The Fall of Eliza Harris

  Although playwrights adapted the story to suit their purposes, no playwright was foolish enough to have Eliza and her infant fall into the ice and drown. But with the advent of the civil rights movement, Eliza did fall from grace as did Uncle Tom's Cabin. Why did the story stop sticking?

  I think the answer to that question can be found by comparing Eliza's Underground Railroad story to the next one that stuck, that is currently sticking, about the Underground Railroad. On November 3, 2006 the New York Times published what I'm sure the editors thought was a benign editorial about a memorial to Frederick Douglass, probably the most well-documented individual ever to have used the underground railroad (Figure 16).* Describing a memorial being constructed in Harlem to honor Douglass, Francis X. Clines, notes:

His statue likeness, noble and powerful as the man, will peer forth at the skyline. The setting includes a 60-feet-long laser-lit fountain, flowing with the waters of freedom, and an array of the quilted code symbols that were one of the ingenious secrets of the slaves' escape north. Strategic quilts, harmlessly hung out to air along the routes to liberty, offered instructions and maps to knowledgeable slaves on the run. Their innocent symbols—wheel, crossed wrenches, bear's paw, log cabin, child's shoofly—were guides and cautions, just as patterns of knots marked mileage.*
The New York Times immediately began to hear from historians who were quick to point out that there was no evidence that Frederick Douglass, or any other fugitive slave for that matter, had interpreted quilt codes to get to freedom. Similarly, quilt-based on-line discussion groups and newslists received numerous postings from textiles scholars bemoaning the news that on the one hand, as august a publication as the New York Times had repeated the story of the quilt code and also that a permanent memorial to the alleged code was already well under construction.
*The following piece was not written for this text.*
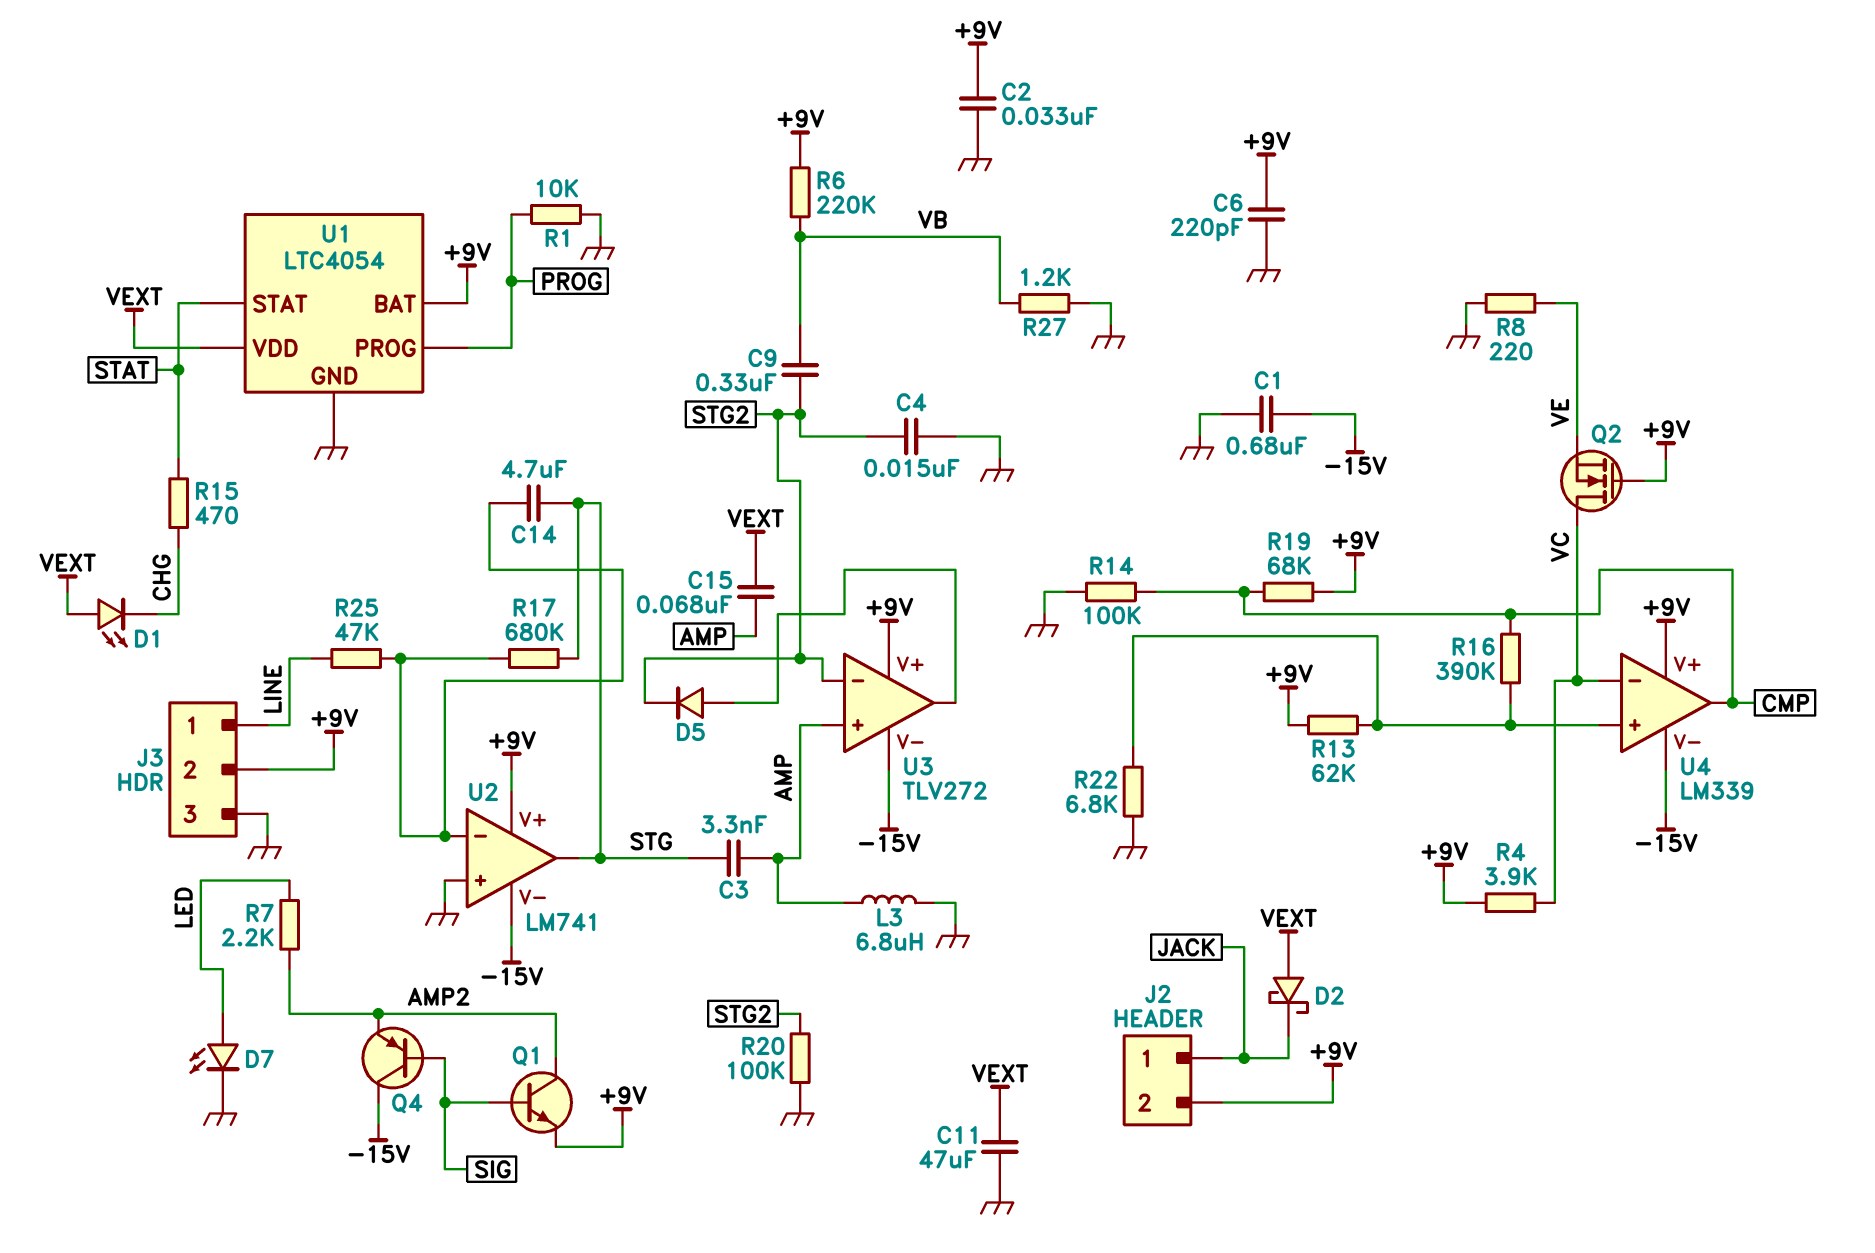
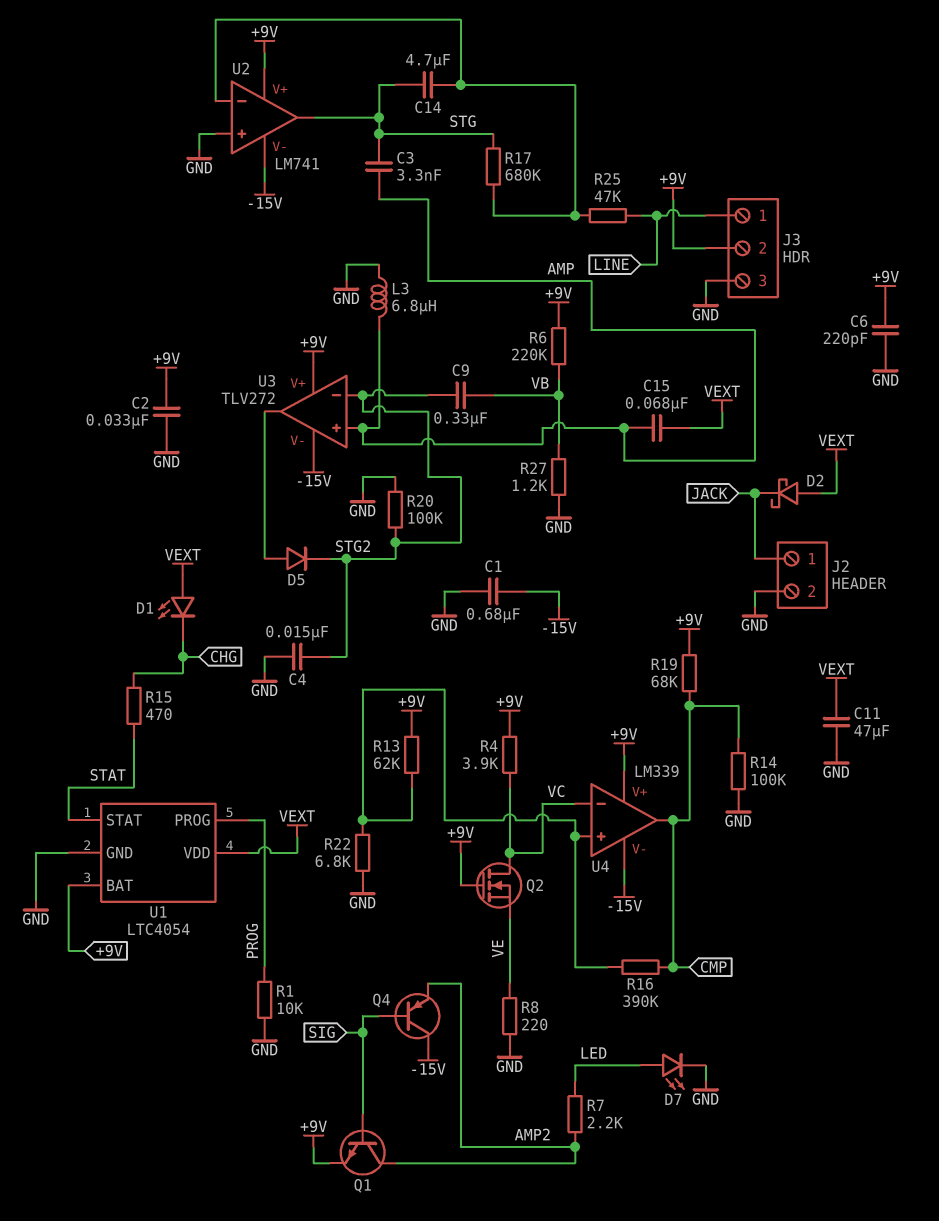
J2 pin 2: +9V -> GND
The eminent Douglass scholar, David Blight, currently on the faculty of Yale University, was the most frequently quoted historian on the controversy. Commenting on his dismay over the quilt component of the memorial he wrote, "I simply object to associating Frederick Douglass in a major public memorial with such a legend," "Frederick Douglass never saw, nor did he even hear of, a quilt used to signal a runaway slave like himself, on his or her desperate journey to freedom."*

  Blight is actually one of the first scholars to use the term "legend" to refer to the stories of the underground quilt code, and I agree with that assessment. It is what folklorists refer to as an urban or contemporary legend. It is a narrative that is told as true but that lacks reliable standards of evidence. Think about the stories in which it is alleged that sadists put razor blades in apples at Halloween or that gangs have an initiation ritual requiring them to kill or rape motorists who signal to them that they haven't turned on their headlights. Several common denominators are evident in these texts and the ways in which they are communicated. Multiple versions of them exist, and they circulate orally, in print, and on the Internet.* Once scrutinized (usually by those beyond the susceptible audience) the evidence of the truth claim embedded in them is often, but not always, found weak. Nonetheless, these legends continues to circulate, drawing in new believers while those investigators who have think they have debunked a cycle of texts fret about the susceptibility of believers. In fact, often when individuals within the sympathetic group hear evidence undermining the truth claim in a legend, they accept that as evidence of the story's veracity.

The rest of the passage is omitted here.